I’m sure anyone reading this has heard my rant about Toys R Gender Apartheid. The place drives me nuts and I end up cursing myself every time I spend money there. But here’s a nice piece out of the UK’s “the f-word” that manages to say the same things but without all the swear words I inevitably insert in my rant:

It is probable that some people see past stereotypes. However, what has been established in research is that people tend to live up or down to the expectations that are communicated to them. A number of studies have revealed that there is pressure on individuals to behave in stereotyped ways and these behaviour patterns are generally equated with social acceptance. We can all remember what it is like at school, never in our lives do we feel more pressure for social acceptance. Female children are fed expectations from the toy industry daily and we cannot pretend they have no effect.

However I don’t necessarily think a particular conspiracy in the toy industry exists to repress girls, but rather that companies think only of profits. Therefore products are created that the human brain will recognise most easily and buy most readily. The toy makers and advertisers ‘amplify’ the perceived differences between the genders in order to quickly communicate with its desired audience.

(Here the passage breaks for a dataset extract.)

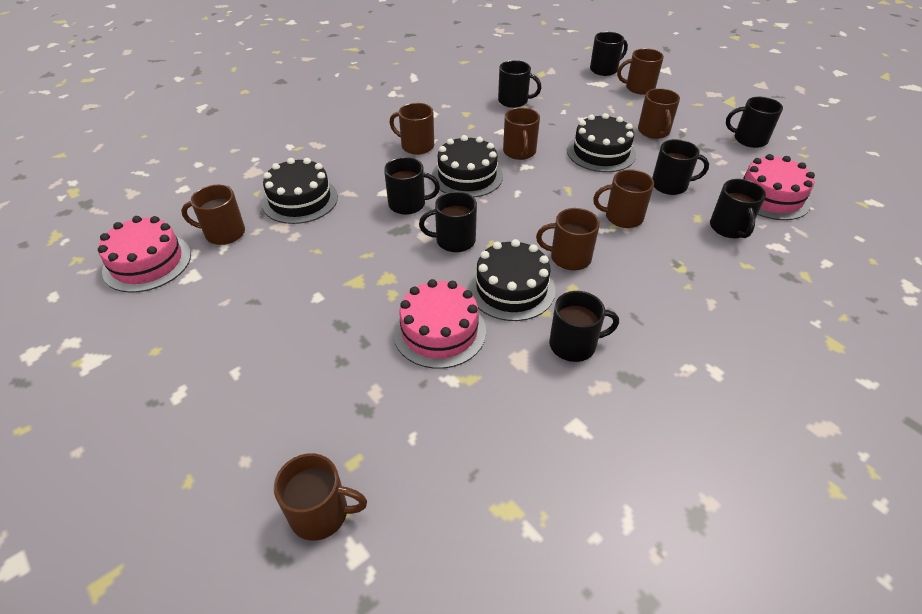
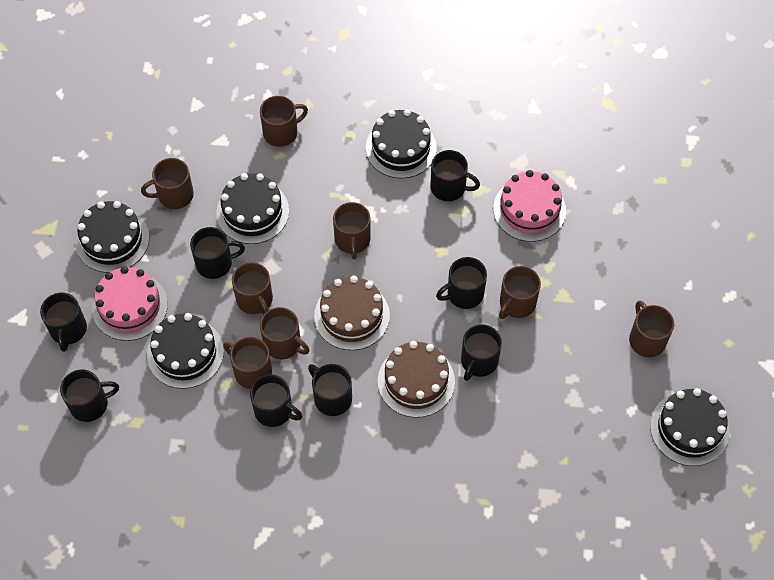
black cake: 4 -> 5
brown cake: 0 -> 2
pink cake: 3 -> 2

In an experiment where children viewed ten toy adverts once the children could identify the target audience every single time. The target audience of boys or girls are very obvious to children and make the products easy to understand and therefore easy to sell, but the unpleasant side-effect of this is there is an implication of whether the product is suitable for them or not depending on their gender.

A good seasonal reminder to give your business to small, thoughtful toy retailers, assuming you have access to some.

2 thoughts on “Dreaming of a Pink Christmas

  1. Funny, I just read ‘The Mommy Myth’ and there is a section about the return of un-self-conscious gender stereotyping in the 90s/2000s and Toys ‘R Us’ leadership role in this. The book helped me to understand why I am so very uncomfortable with the current worship of motherhood (which generally overlooks fatherhood) — I grew up listening to “Free to Be, You and Me.” I’ve got to get a copy of that album!